ベビーカーフは見ての通りサイズとしても小さいですし、原皮の確保といった点で貴重な革と言えます。また使用している薬品も特殊なものになりますので、コスト面やロット面を考えても通常の卸先では難しい商品になります。先々を見据えて、従来の卸先ではなく新しい販路開拓の布石となる商品として考えています。実際に着物のレンタル業者さんに袋物の提案として動いているので、今後もそのように思いもつかない販路先が見つかればと思っています。『包む』という日本文化に触れ合った革づくりを意識しましたが、これを皮切りに今後も日本文化と革という点でもジャパンレザーを意識した、開発も視野に入れていきたいですね。

―サスティナブルとの関連性などございますか?

この『絹革』を作っているタンナーさんがLWG認証を取得しているタンナーさんなので、使用している薬剤や染料の安全性、水処理などが整った環境で生まれたレザーになります。また、使用している原皮はベビーカーフなので、死産や奇形などで生まれた寿命の短い仔牛を一部使用させていただいています。残念なことにそういった仔牛は食用にもならないため、通常であれば廃棄されるのですが、せめて皮だけでも再活用し、世の中にレザーとして還元することが大切だと思っています。その点でも『絹革』は、持続性の高いサスティナブルな商品と言えます。

―WEBやオンラインなどの取り組みなどありますか?

今までは百貨店の方への販路を中心にやっていましたが、最近ではターゲット層もだいぶ変わってきました。フリーのクラフト家さんも多くいらしてますし、最近多いのが「個人でも売ってくれますか?」という問い合わせも増えています。弊社のレザークラフトのホームページはありましたが、今度からは革問屋の方でもホームページを立ち上げて様々な革に関する情報を発信していく予定です。

『絹革』を使用して作られた着物の袋物サンプル。

―皮革業界として「今、何を為すべきか?」など、ご意見ありますか?

革は元々サスティナブルなので、今まで通り当たり前のことを当たり前に伝えていくことが大事だと思っています。例えばヴィーガンレザーなどが良い例なのですが、一般ユーザーからしたら『ヴィーガンレザー=エコ』という認識が多いと思います。
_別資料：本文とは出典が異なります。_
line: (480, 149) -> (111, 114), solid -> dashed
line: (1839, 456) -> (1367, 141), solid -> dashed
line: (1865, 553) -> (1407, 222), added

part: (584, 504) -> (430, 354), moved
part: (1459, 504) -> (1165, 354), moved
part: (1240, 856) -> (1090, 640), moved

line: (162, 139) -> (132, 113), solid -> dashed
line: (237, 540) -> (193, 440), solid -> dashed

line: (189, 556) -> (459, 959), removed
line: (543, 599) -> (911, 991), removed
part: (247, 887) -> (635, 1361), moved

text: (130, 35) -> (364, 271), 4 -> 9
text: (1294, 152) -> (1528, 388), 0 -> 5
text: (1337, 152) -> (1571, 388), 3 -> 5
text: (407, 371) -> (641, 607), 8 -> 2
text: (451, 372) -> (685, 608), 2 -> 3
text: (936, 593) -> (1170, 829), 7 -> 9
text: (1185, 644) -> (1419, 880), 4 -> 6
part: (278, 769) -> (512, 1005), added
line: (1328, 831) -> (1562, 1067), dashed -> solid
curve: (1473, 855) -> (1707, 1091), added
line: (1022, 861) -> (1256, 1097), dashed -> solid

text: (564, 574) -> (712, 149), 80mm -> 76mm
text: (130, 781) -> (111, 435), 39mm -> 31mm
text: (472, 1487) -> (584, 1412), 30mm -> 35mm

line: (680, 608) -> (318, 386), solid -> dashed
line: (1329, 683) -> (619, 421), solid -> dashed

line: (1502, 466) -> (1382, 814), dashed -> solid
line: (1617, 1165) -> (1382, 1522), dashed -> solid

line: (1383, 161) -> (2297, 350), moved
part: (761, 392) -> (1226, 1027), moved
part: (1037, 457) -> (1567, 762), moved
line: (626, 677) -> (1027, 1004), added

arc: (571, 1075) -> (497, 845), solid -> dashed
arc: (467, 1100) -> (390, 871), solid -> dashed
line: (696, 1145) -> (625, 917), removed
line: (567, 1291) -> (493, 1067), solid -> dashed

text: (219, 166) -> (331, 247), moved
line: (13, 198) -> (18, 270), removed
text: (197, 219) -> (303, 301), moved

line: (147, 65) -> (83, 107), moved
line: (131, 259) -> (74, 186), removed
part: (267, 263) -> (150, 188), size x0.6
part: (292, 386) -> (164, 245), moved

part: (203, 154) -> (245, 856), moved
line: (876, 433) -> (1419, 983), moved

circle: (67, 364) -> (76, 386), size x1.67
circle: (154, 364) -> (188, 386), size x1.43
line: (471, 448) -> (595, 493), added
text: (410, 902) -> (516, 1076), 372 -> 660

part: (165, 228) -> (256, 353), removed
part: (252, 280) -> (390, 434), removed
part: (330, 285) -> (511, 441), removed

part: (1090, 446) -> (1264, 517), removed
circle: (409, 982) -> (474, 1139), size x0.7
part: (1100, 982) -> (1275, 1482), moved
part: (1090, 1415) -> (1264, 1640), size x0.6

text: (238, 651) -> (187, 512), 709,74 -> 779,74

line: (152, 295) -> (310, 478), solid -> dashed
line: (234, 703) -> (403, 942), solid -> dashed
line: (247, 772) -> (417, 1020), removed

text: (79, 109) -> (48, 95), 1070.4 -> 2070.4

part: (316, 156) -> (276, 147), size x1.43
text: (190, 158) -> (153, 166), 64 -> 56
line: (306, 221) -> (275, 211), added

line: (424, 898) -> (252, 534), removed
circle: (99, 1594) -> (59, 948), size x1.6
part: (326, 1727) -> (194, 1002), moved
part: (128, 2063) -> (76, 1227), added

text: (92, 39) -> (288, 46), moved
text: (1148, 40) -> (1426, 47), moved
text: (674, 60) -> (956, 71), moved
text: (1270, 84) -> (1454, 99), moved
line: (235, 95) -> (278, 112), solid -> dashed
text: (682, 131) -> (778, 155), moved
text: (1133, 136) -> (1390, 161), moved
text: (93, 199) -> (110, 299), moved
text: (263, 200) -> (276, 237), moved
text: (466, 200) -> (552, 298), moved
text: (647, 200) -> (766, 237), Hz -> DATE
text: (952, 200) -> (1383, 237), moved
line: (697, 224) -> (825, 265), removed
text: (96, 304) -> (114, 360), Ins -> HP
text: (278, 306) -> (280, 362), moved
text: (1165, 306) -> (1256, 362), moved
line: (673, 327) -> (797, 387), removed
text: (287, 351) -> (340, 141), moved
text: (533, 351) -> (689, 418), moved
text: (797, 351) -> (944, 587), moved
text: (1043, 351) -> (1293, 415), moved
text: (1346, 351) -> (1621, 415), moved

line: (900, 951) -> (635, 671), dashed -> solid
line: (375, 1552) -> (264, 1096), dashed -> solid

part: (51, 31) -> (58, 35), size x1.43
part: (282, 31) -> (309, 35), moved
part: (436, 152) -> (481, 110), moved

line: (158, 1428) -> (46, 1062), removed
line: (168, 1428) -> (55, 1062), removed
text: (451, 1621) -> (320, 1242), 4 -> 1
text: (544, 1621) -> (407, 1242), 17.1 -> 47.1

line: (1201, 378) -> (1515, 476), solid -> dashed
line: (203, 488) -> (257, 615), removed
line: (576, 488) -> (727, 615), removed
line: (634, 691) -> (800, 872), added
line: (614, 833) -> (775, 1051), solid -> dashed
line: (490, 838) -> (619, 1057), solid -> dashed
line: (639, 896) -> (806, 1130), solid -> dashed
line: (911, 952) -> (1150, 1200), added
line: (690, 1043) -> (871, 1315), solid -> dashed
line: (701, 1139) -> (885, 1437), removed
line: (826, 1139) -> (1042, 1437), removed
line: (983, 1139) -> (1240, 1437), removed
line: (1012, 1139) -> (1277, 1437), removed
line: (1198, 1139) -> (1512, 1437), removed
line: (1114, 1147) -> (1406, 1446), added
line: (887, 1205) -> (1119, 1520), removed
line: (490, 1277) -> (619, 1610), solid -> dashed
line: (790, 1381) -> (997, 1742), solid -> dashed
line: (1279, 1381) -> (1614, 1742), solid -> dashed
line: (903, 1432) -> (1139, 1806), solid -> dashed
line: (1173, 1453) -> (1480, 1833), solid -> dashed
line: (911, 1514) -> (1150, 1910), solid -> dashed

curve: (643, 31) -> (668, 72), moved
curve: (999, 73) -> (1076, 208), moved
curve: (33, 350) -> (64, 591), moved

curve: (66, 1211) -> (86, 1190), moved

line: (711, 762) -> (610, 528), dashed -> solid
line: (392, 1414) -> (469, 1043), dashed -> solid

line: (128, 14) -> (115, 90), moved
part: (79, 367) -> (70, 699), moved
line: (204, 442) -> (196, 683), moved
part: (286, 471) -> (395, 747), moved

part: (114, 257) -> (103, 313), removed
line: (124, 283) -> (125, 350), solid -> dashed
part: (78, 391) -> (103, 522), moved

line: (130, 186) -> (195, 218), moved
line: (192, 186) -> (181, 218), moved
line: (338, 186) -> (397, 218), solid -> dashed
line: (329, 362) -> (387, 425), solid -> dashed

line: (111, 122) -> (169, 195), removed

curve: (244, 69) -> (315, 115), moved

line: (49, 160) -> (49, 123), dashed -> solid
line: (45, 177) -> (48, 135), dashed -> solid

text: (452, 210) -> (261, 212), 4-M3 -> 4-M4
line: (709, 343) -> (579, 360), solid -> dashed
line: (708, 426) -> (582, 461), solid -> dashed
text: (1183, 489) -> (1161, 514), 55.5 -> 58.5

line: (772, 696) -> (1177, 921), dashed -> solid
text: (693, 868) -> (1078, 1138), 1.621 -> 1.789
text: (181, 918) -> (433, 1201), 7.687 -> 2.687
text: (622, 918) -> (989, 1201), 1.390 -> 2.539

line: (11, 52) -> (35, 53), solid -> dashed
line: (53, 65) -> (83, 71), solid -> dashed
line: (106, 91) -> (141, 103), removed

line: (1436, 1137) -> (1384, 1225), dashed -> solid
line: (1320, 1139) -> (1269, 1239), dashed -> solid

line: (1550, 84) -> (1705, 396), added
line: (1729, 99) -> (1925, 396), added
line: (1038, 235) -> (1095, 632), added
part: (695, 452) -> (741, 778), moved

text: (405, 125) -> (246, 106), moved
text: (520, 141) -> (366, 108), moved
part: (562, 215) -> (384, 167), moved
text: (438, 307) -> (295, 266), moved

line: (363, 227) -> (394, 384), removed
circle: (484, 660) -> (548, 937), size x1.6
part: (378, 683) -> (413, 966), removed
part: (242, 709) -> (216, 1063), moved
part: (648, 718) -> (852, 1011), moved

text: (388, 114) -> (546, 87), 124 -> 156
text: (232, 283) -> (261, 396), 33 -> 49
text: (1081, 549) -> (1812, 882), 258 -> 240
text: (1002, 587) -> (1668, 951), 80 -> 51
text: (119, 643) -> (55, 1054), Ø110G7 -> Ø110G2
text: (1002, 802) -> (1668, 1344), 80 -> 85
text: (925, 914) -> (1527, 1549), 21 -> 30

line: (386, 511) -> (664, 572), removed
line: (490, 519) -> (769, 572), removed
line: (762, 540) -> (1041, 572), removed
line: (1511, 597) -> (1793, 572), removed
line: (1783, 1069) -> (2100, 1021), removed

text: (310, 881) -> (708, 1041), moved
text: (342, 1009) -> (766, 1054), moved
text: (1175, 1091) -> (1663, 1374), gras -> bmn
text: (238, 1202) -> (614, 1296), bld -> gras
全てのヴィーガンレザーがそうではないかもしれませんが、それらを作る原材料には石油が使用されます。使わなくなって廃棄する場合でも自然に還らない素材です。このように商品名やイメージだけに踊らされるのではなく、革というものをしっかりと理解できる環境づくりも皮革業界に携わっている者の使命だと思っています。

―来場者の方々へメッセージをお願いします。

以前は業者の方が多くいらしていましたが、ここ5年ほどで客層もだいぶ変わってきました。それこそ、一般の方や業種の違うメーカーさんなど、多種多様な方々が来場されています。今、世の中全体でサスティナブルの動きも出ていますので、これを機会に来場者の方々へも「革は元々がサスティナブル」として生まれたものだということを伝えて、広めていければと思っています。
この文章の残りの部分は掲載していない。